P.S. Meine Gattin findet die Bezeichnung „Meine Gattin“ doof.
Wundersames
Aus mir vollkommen unerklärlichen Gründen hatte ich soeben beim Check-In den Status TSA Pre. Der Status sorgt für einen stark vereinfachten Durchleuchtungsprozess. Man braucht keine Schuhe auszuziehen, keinen Gürtel aus der Hose zu fummeln, die Rechner bleiben im Rucksack und man darf sogar seine Jacke anbehalten. Und es geht schnell. Ein kurzer Check im Internet sagt mir, dass dieser Status ursprünglich für amerikanisches Militär geschaffen wurde, dann so nach und nach ausgeweitet wurde, aber man muss einen Genehmigungsprozess durchlaufen. Mir ist aber nicht bewußt, dass ich den jemals durchlaufen habe, ausgerechnet ich.
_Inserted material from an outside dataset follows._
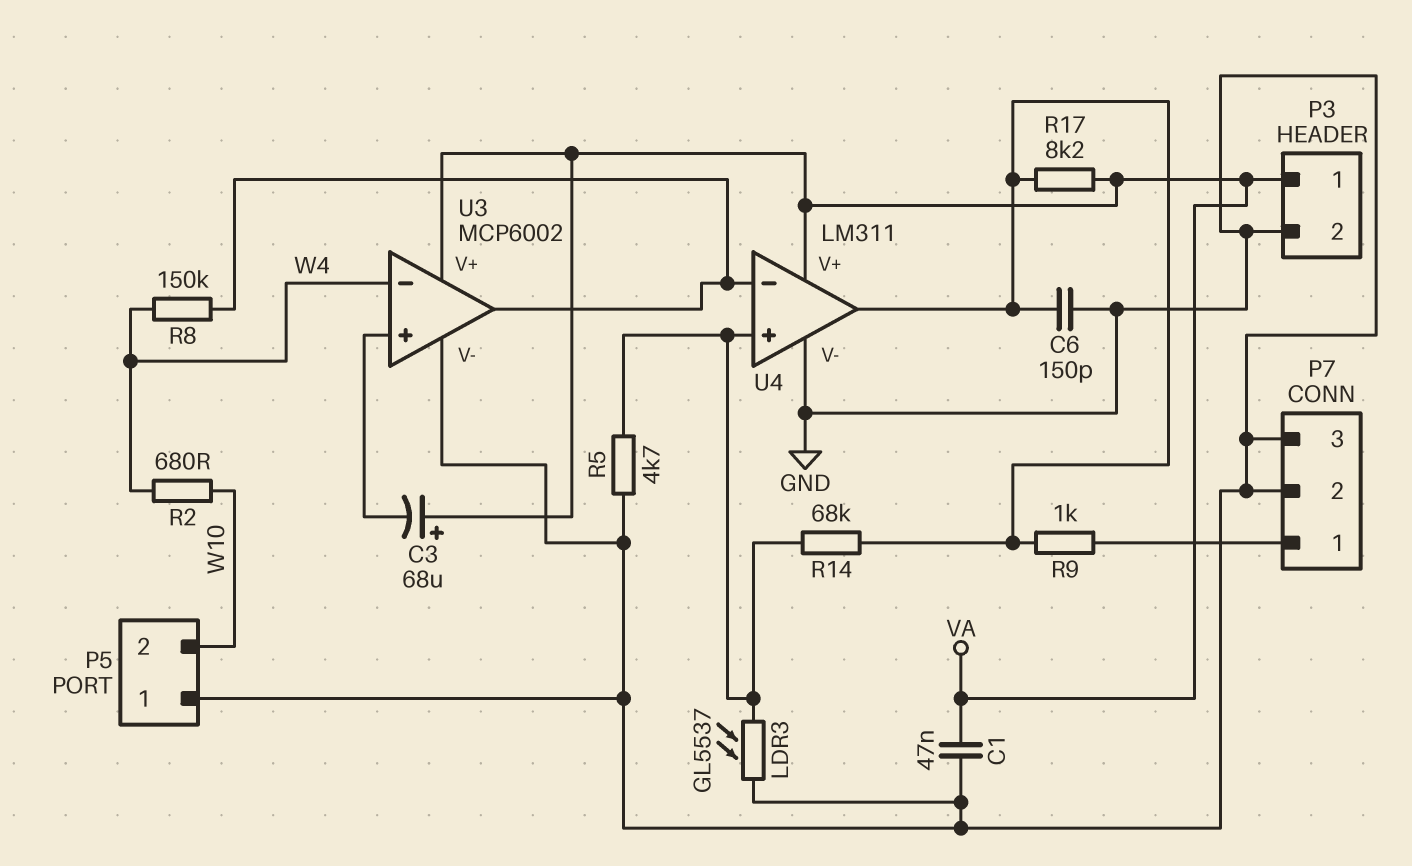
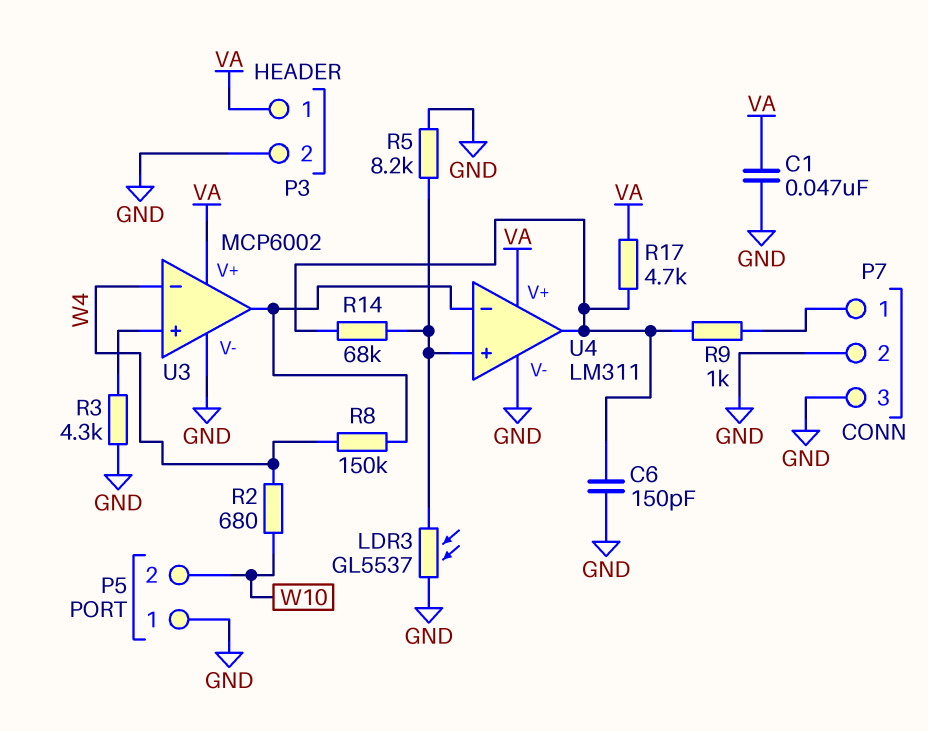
C3: 68uF (plus VA, minus U3/in+) -> none
R3: none -> 4.3k (GND, U3/in+)
R5: 4.7k (GND, U4/in+) -> 8.2k (GND, U4/in+)
R17: 8.2k (U4/out, VA) -> 4.7k (U4/out, VA)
Wenn ich in Las Vegas gespielt hätte, dann hätte ich denn vielleicht unwissentlich gewonnen, aber ich habe keine Slot Machine angerührt. Also bleibt es eine positive Überraschung.
Das Messenger Dilemma
Nun soll ich auch gleich Facebook löschen (was ohnehin nicht geht), nur weil auch ich mich nach einem Ersatz für WhatsApp umsehe. In der Instant Messenger Falle hocken wir sowieso alle und unterm Strich sind wir alle nur Objekte eines Vertriebswahns der Konsumindustrie. Viele Menschen fühlen sich ja wohl in dieser Rolle des begehrten Objektes. Mich erschreckt an diesem WhatsApp-Deal die fortschreitende Bündelung der Datensammlungen bei ganz Wenigen. Die Hybris dieser Konzerne zur Weltmacht werden zu wollen. Aber das ist wohl die Marktwirtschaft. Frei ist sie nicht. Es gibt zu wenig Wettbewerb und daran sind die Konsumenten schuld. Diese Gier nach vermeintlich kostenlosen Leistungen, die alle nur Leimrouten sind.
Ich plädiere für das „etwas obstruktiv sein“, sozusagen ein moving target. Raus aus den großen Lemmingströmen. Immer wieder was Neues machen. Und wenn Telegram oder Threema den gleichen Mist machen wie WhatsApp, dann geht man auch dort wieder weg. Handelndes Subjekt anstatt Mitglied einer blökenden Schafherde.